4 Steps to Strength Training

        1. Customize. For people with neurologic conditions, strength training involves more than just picking up a set of dumbbells, says Gwen Weibel, DPT, a physical therapist at the Neurobalance Center in Barrington, IL. "Patients with MS, for example, have to break the spasticity in their muscles, prepare for each movement, and relearn balance before strengthening," she says. Weibel recommends finding a physical therapist or trainer who has experience working with people who have neurologic conditions. A good place to start is a health or fitness center connected to a large hospital system.
          dumbells icon
           Round Dumbbells by Sneha Cecil from the Noun Project
        2. Start slowly. The National Institute on Aging recommends 30-minute sessions twice a week, but the fatigue associated with many neurologic disorders can affect endurance, says Weibel. She suggests starting with 10 to 15 minutes of exercise and working up to longer periods in five-minute increments. "Focus on three or four exercises and do 10 to 15 reps, then rest after each set," she advises. If you have more severe fatigue, start with fewer reps.
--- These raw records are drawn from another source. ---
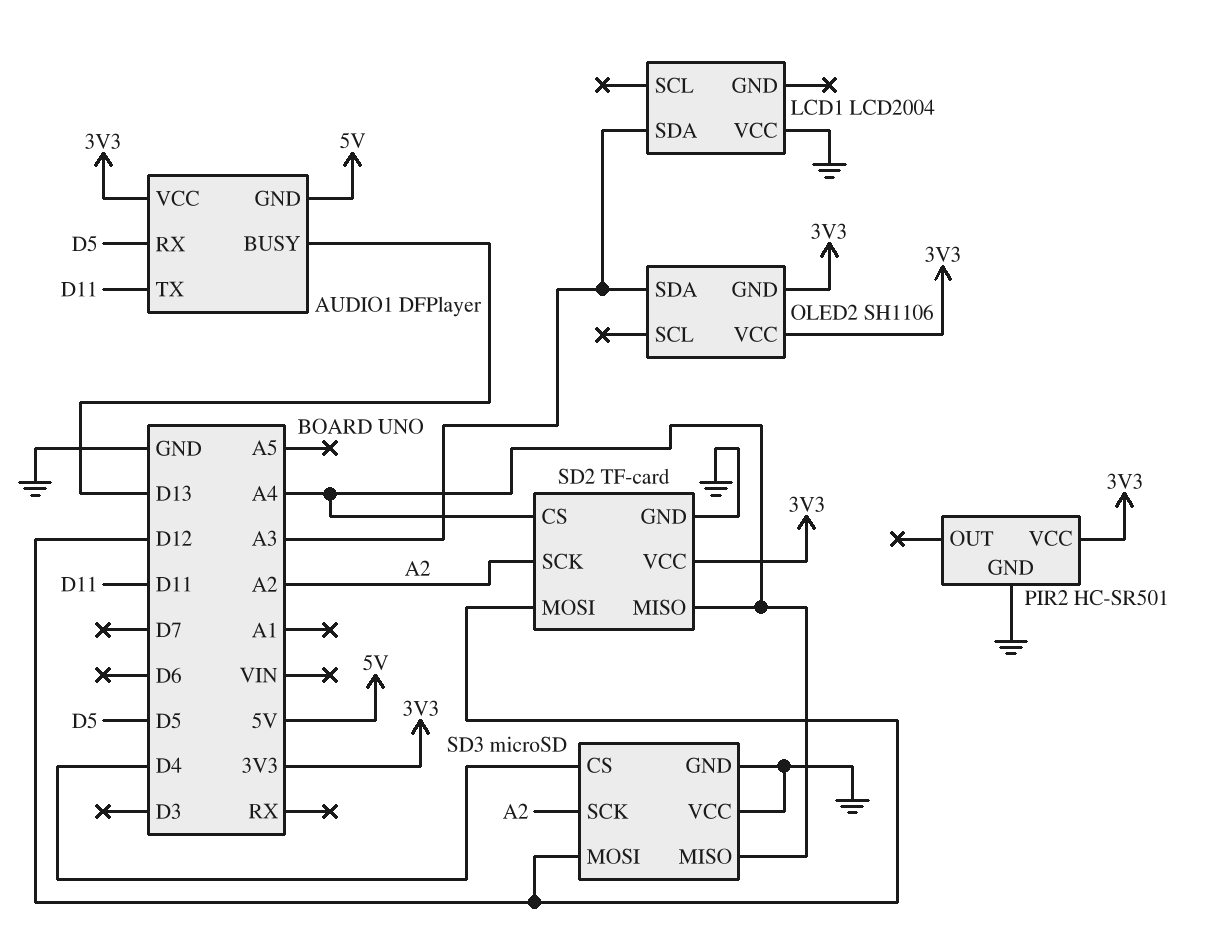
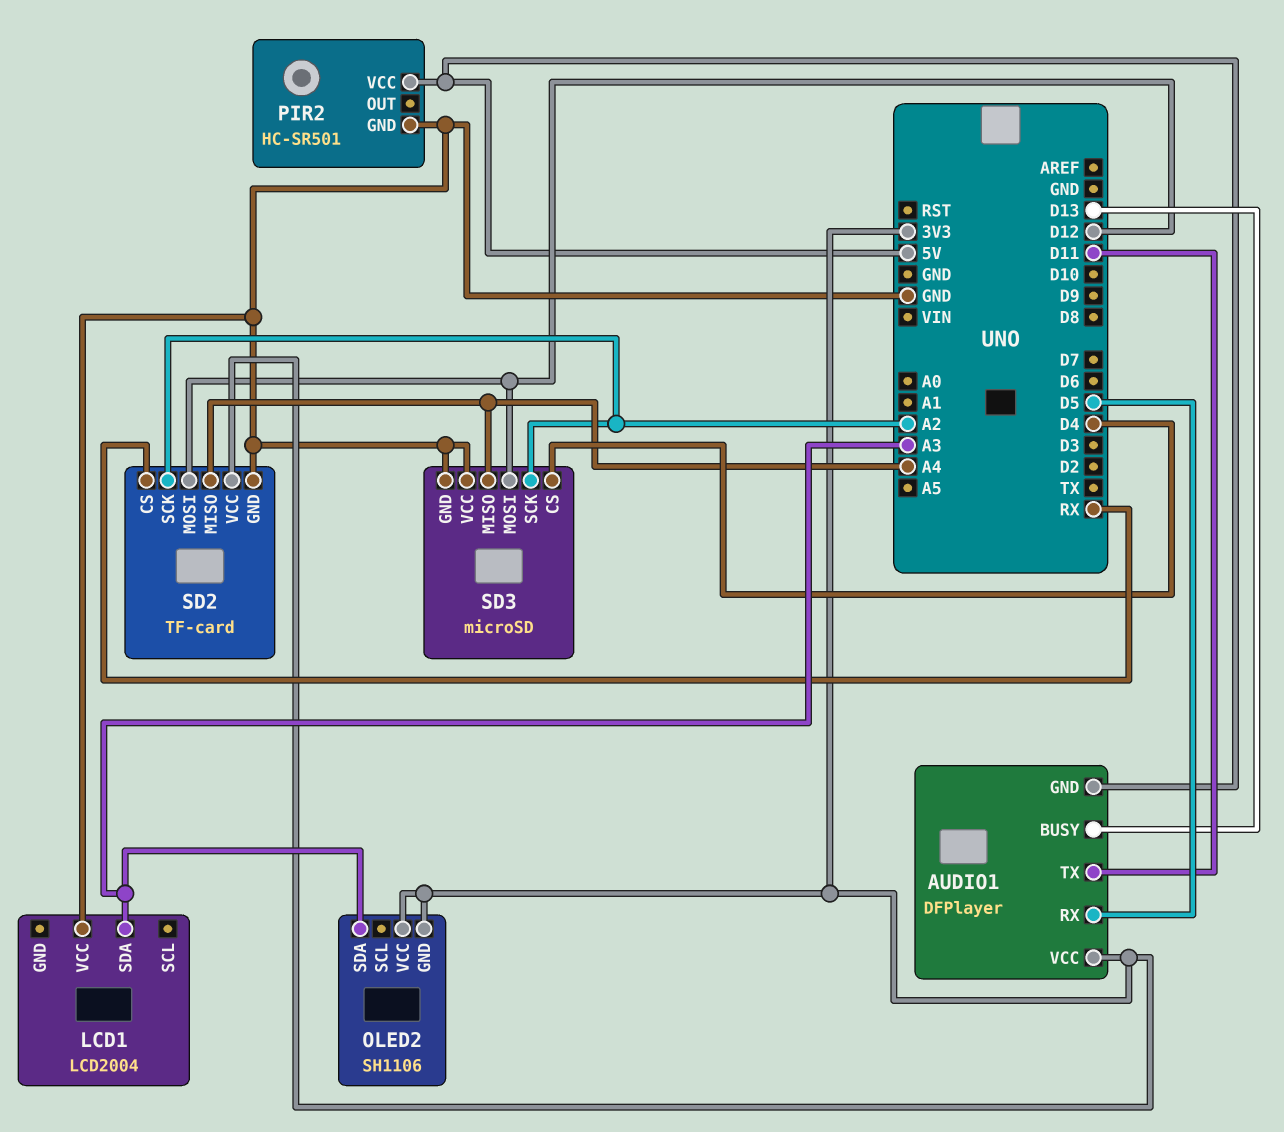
PIR2 pin VCC: 3V3 -> 5V
SD2 pin CS: A4 -> RX

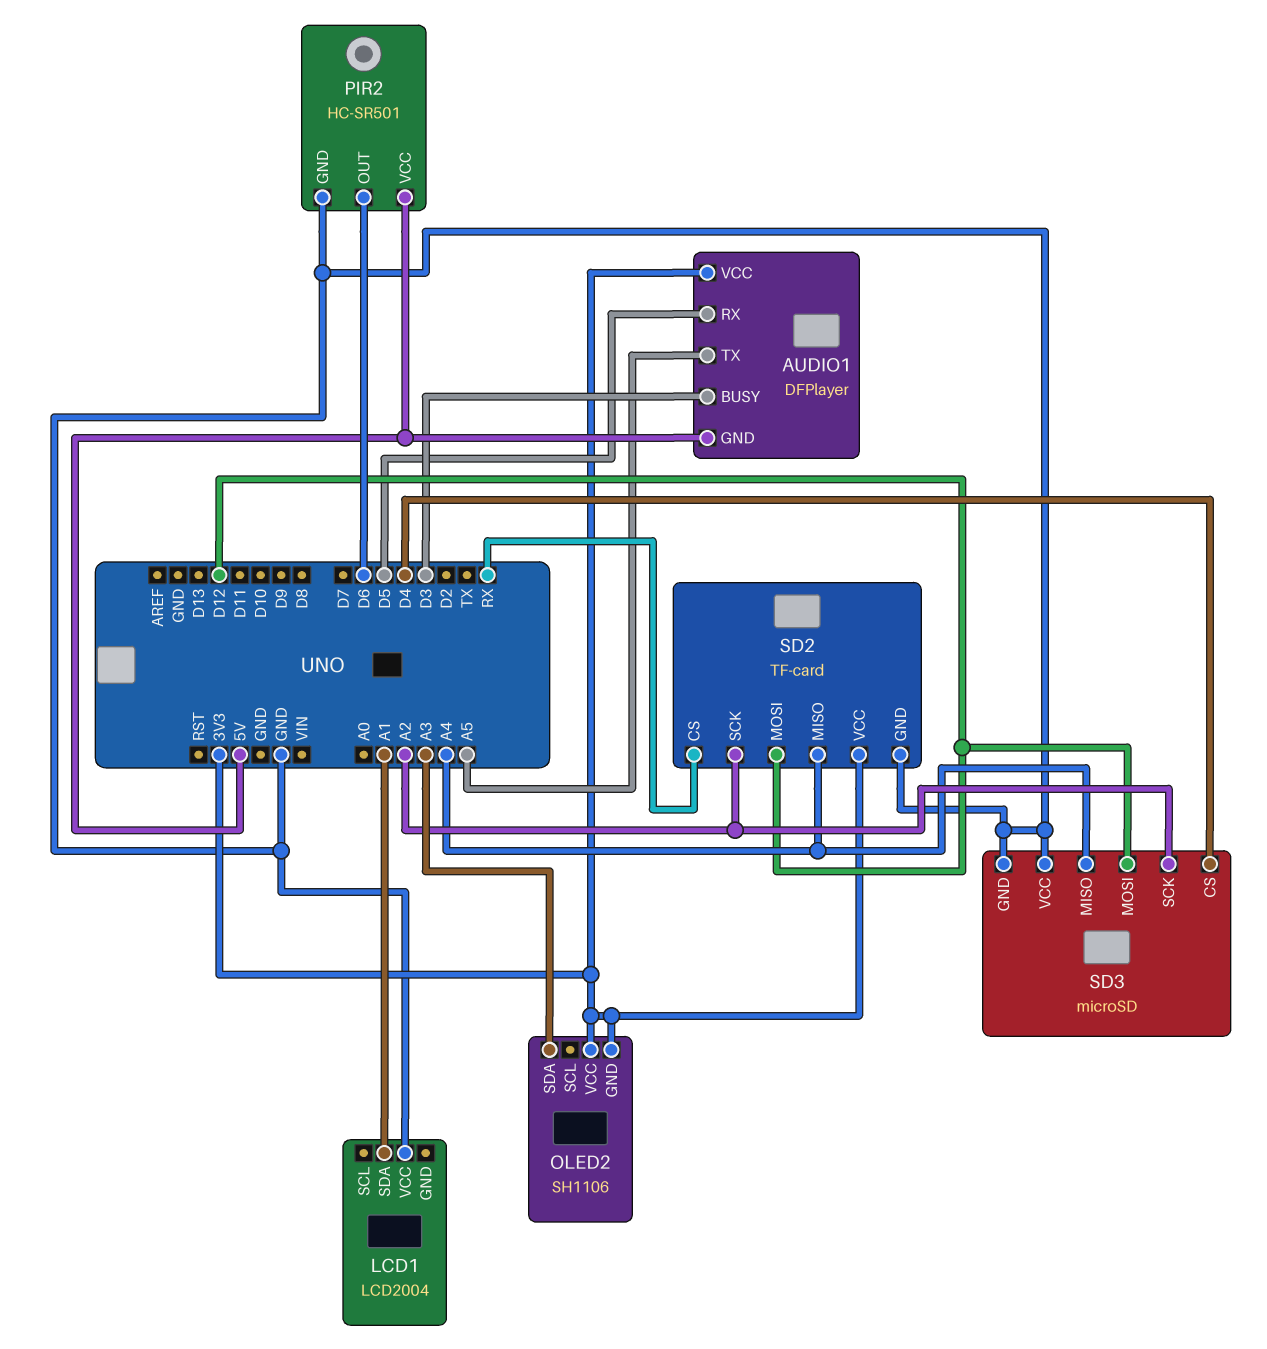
AUDIO1 pin BUSY: D13 -> D3
AUDIO1 pin TX: D11 -> A5
LCD1 pin SDA: A3 -> A1
PIR2 pin OUT: none -> D6

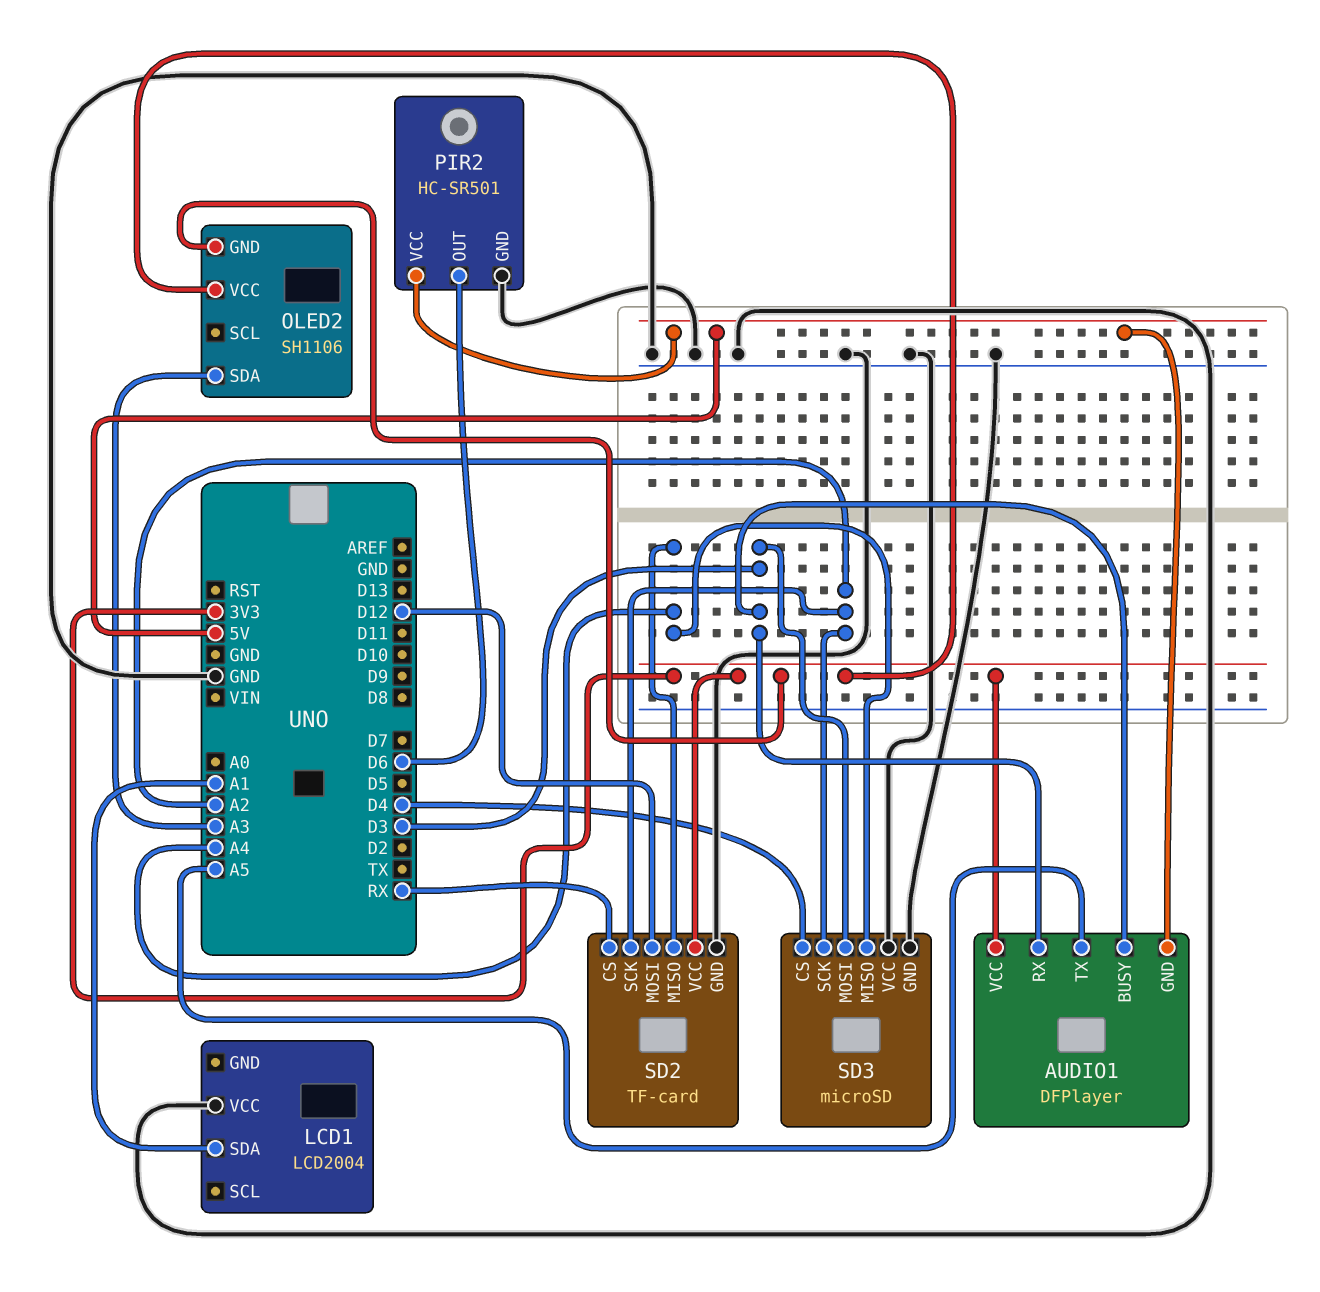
AUDIO1 pin RX: D5 -> D3
SD3 pin MOSI: D12 -> D3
        3. Pick the right pace. "If you walk away from your workout and don't feel tired or taxed, try adding one or two exercises to your routine the next time," says Weibel. Alternatively, you can increase the length of your workout by five or 10 minutes.
        4. Stay safe. Watch for signs that you're overdoing it to prevent injury or debilitating fatigue, says Weibel. "Sometimes people don't know they've pushed too hard until they try to walk out of their session and they can't move," she says. In addition to resting between exercises, pay attention if you're overheating or your face is flushed. "Start with less, and if you feel up to it, push harder the next day," she says. "If you work out for 30 minutes and then can't function for the rest of the day at your baseline level, that's a sign you did too much."